How Russia and China Could Strike the U.S. Air Force’s ‘Achilles Heel’ - _of
https://warisboring.com/how-russia-and-china-could-strike-the-u-s-air-forces-achilles-heel-e3d61d2a8f7e#.vm3zvwjpf
======
DominikR
There will be no strike at anyones achilles heel, at least not if we are
talking about mayor world powers like the US, Russia and China.

The most any one of these powers will do (and all of them do it) is trying to
subvert and destroy weak governments that are friendly to the adversary.

There's not even a chance that one power might try to pit the two others
against each other (I'm talking about a real war) because all of them are
guaranteed to wipe out all of the others if the survival of their own state is
sufficiently threatened.

The reasoning for this goes something like this: If we are destroyed and only
one superpower survives this (because they didn't take part in it) they'd be
in a position to dominate all of what remains. Very cynical but that's how MAD
works.

Even Israel which is much weaker than any of those three has a similar
deterrence strategy. It entails striking the West, even if they were overrun
by Arabs, not Western powers.

[https://en.wikipedia.org/wiki/Samson_Option](https://en.wikipedia.org/wiki/Samson_Option)

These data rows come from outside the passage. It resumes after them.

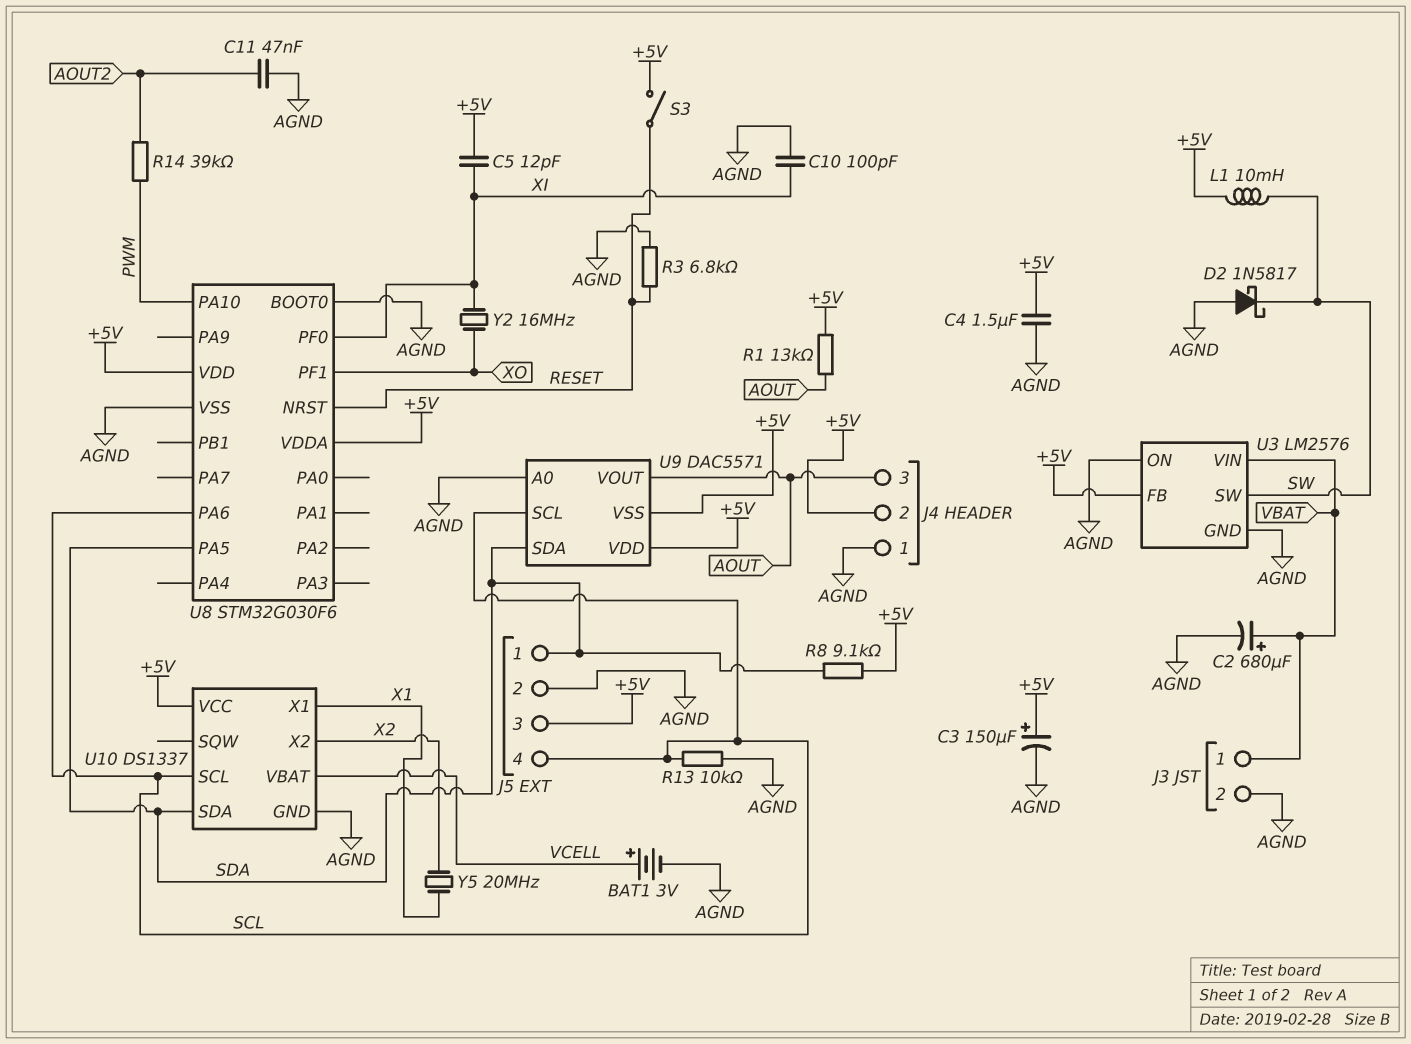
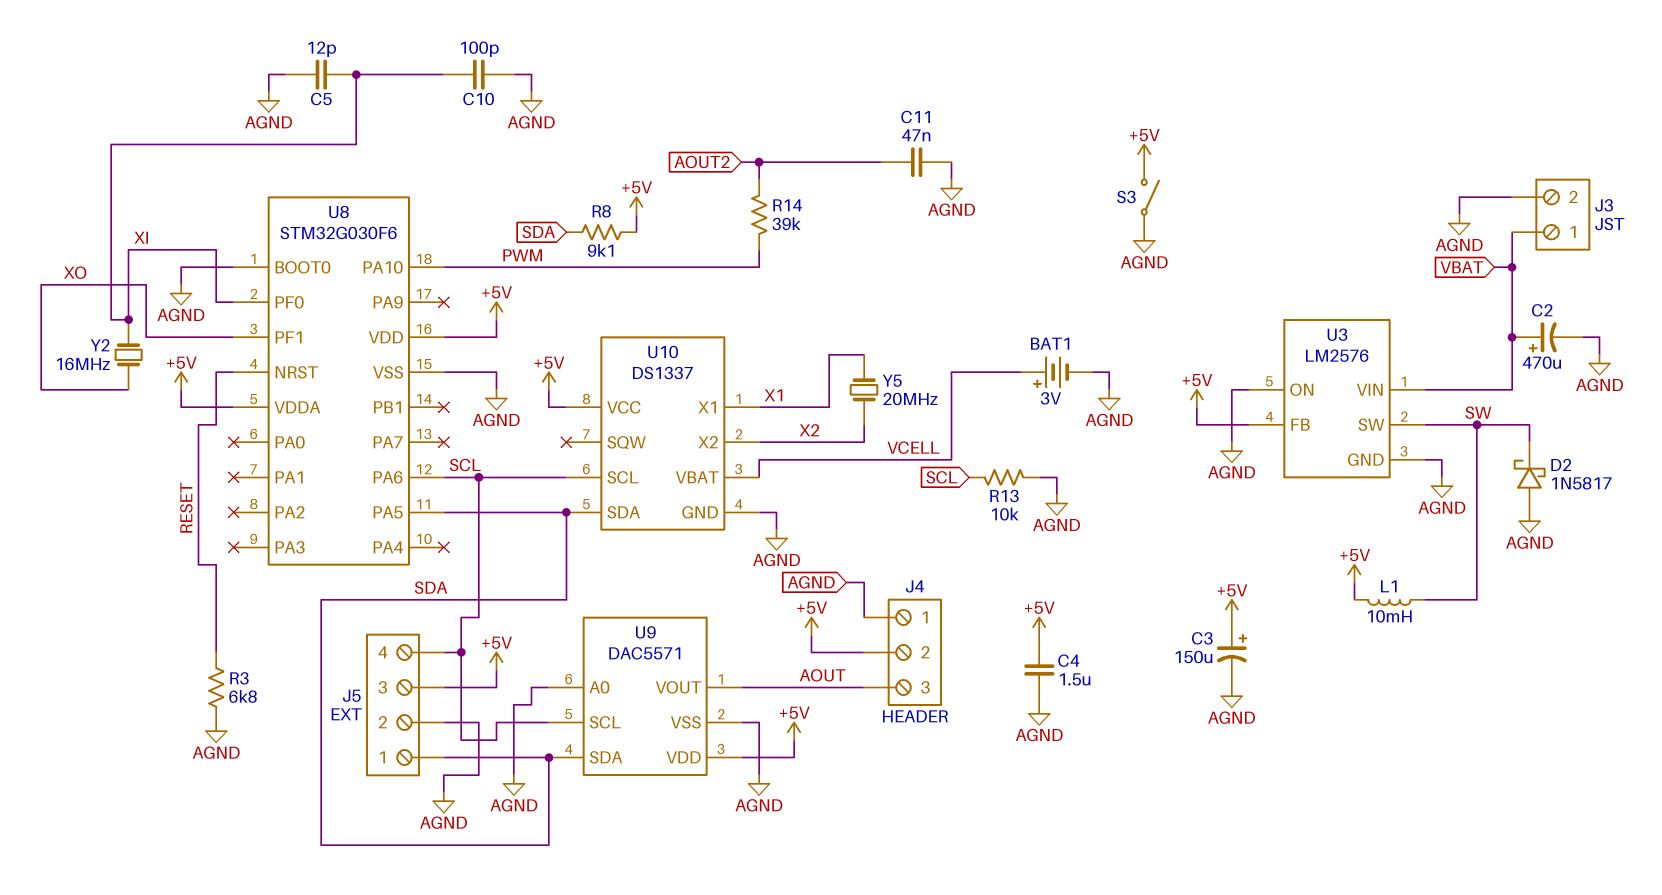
C2: 680uF (plus VBAT, minus AGND) -> 470uF (plus VBAT, minus AGND)
C5: 12pF (+5V, XI) -> 12pF (AGND, XI)
R1: 13k (+5V, AOUT) -> none
S3: switch (+5V, RESET) -> switch (+5V, AGND)
U9 pin VSS: +5V -> AGND

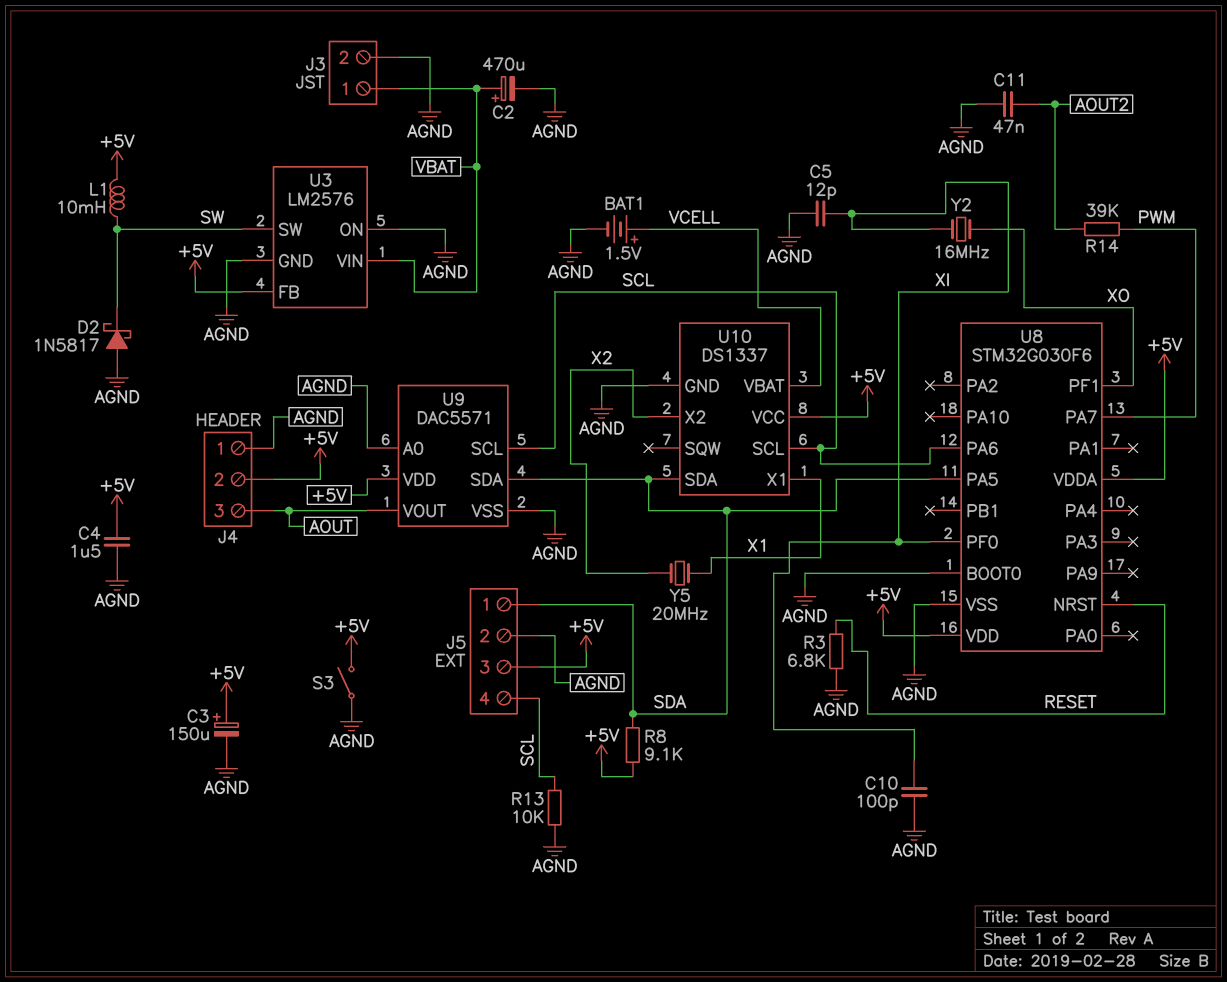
BAT1: 3V (plus VCELL, minus AGND) -> 1.5V (plus VCELL, minus AGND)
U8 pin PA7: none -> PWM
U8 pin PA10: PWM -> none

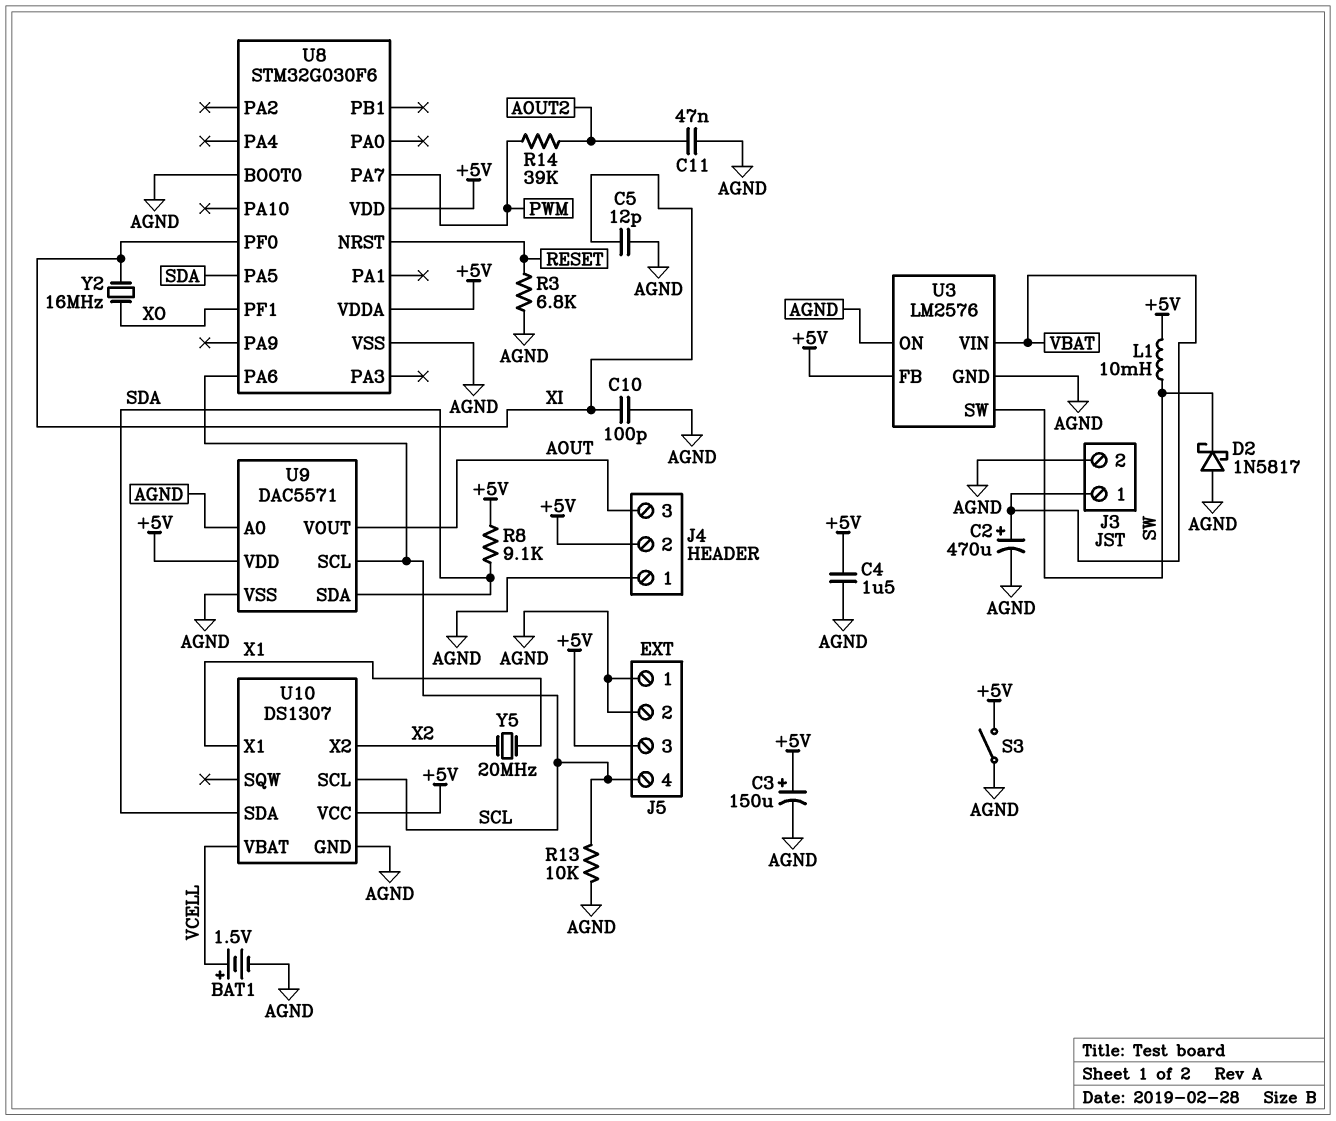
J5 pin 1: SDA -> AGND
U10: DS1337 -> DS1307

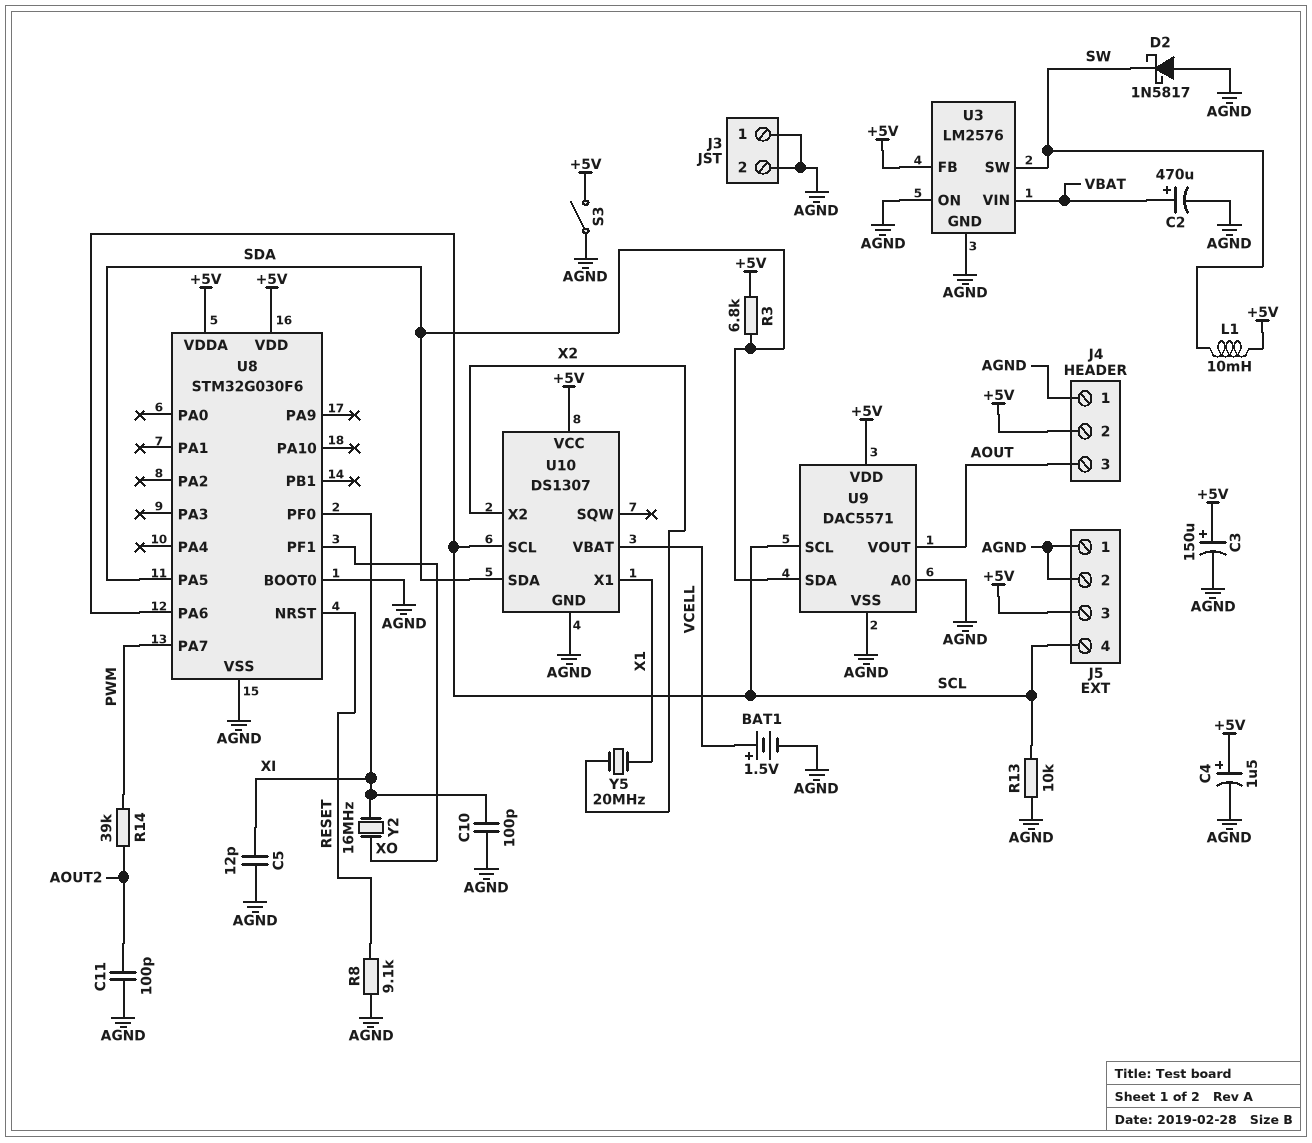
C4: 1.5uF (+5V, AGND) -> 1.5uF (plus +5V, minus AGND)
C11: 47nF (AGND, AOUT2) -> 100pF (AGND, AOUT2)
J3 pin 1: VBAT -> AGND
R3: 6.8k (AGND, RESET) -> 6.8k (+5V, SDA)
R8: 9.1k (+5V, SDA) -> 9.1k (AGND, RESET)

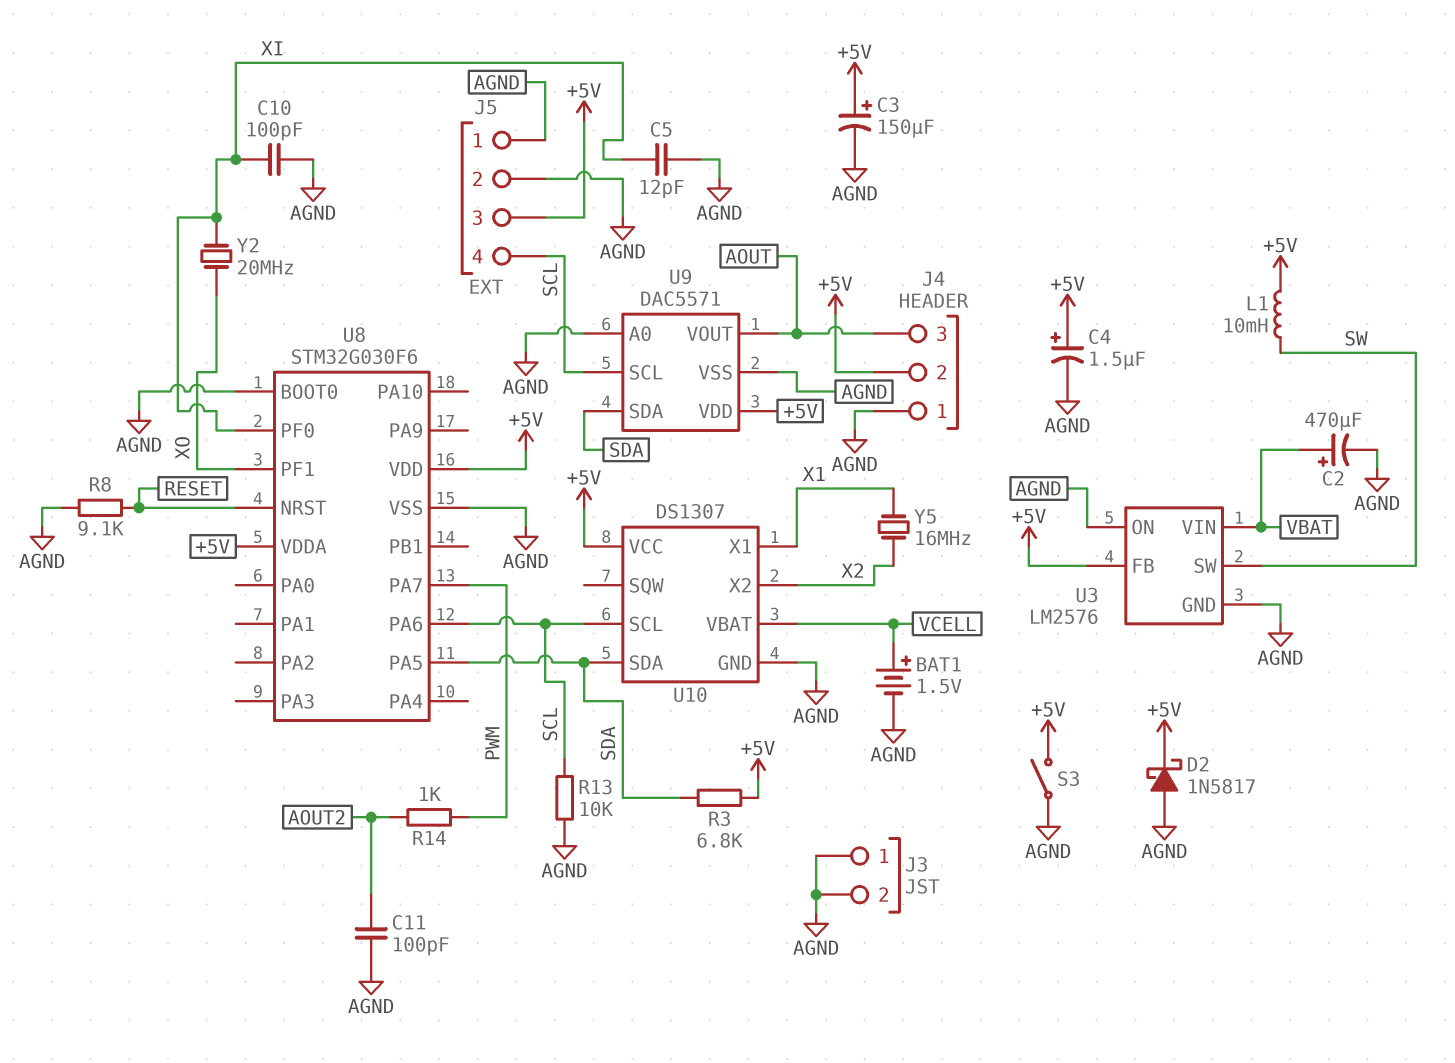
D2: schottky 1N5817 (A AGND, K SW) -> schottky 1N5817 (A AGND, K +5V)
R14: 39k (AOUT2, PWM) -> 1k (AOUT2, PWM)
Y2: 16MHz (XI, XO) -> 20MHz (XI, XO)
Y5: 20MHz (X1, X2) -> 16MHz (X1, X2)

I don't like how this all works (I'm not a Sociopath) but it seems to have
been very effective over the last decades because the actors were all
rational.

The reason why Muslim countries acquiring WMD's is so much more heavily
opposed is that many strategists do believe that their ideology could threaten
MAD. It is not inconceivable that some of these governments could launch an
all out attack if they had the capability believing that they will all go to
heaven for taking out what they perceive to be "the great Satan".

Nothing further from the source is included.